Their non-vegan flavors are:

  • Chocolate
  • White Cheddar
  • Butter Popcorn

Conclusion

Caramel Corn Rice Cakes from Quaker Oats are vegan-friendly, dairy-free, and gluten-free. Rice and corn are already void of gluten, while maltodextrin may not always be.

According to the FDA guide for food labeling, brands are free to designate their products as gluten-free if either they don’t use a gluten-containing ingredient such as wheat or if the presence of unavoidable gluten in the product is below 20 ppm or 20 mg per kg of food. The ratio between mg and kg is 1000000:1; basically, that’s 0.00002 kg gluten in 1 kg of food, or 0.02 g/kg of food. That’s an incredibly small fraction.
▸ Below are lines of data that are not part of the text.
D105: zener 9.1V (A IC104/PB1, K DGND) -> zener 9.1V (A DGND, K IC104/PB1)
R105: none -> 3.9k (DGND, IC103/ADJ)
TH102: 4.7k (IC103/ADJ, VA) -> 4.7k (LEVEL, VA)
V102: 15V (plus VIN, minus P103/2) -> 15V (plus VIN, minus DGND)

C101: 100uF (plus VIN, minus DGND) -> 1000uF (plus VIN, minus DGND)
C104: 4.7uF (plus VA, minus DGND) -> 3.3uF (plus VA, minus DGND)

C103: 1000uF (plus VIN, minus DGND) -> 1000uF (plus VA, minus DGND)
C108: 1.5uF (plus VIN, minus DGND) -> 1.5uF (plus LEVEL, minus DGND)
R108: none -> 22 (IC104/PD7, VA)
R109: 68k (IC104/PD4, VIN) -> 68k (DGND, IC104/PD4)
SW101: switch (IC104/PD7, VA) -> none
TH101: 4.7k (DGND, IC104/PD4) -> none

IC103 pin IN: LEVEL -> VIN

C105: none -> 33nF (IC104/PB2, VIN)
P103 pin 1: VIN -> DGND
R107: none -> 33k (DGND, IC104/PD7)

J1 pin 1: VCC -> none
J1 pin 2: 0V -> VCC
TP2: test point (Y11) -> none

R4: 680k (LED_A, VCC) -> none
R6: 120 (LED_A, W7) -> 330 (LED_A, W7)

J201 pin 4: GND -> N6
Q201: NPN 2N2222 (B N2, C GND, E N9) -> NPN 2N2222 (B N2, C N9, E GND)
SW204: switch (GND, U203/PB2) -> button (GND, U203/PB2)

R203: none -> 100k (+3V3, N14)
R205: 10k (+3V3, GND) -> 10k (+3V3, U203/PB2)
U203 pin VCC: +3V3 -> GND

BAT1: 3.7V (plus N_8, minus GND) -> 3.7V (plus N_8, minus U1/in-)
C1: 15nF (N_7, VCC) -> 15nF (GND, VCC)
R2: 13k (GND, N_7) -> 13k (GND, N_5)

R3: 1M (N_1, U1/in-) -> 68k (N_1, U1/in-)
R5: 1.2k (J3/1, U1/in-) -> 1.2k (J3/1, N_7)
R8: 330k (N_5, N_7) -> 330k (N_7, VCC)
So even if the maltodextrin in the rice cakes does contain gluten, it may be just below that threshold. Simply means that the rice cakes are essentially gluten-free.

You can also DIY rice cakes, and I’m sure there are many recipes out there; you just have to find the one that suits you. Since rice cakes are generally vegan-friendly without any added milk butter, cream, cheese, or chocolate flavorings, you can easily make your own by experimenting with other flavors like mint, strawberry puree, almonds, or banana bits. Always enjoy what you eat, and eat what you enjoy!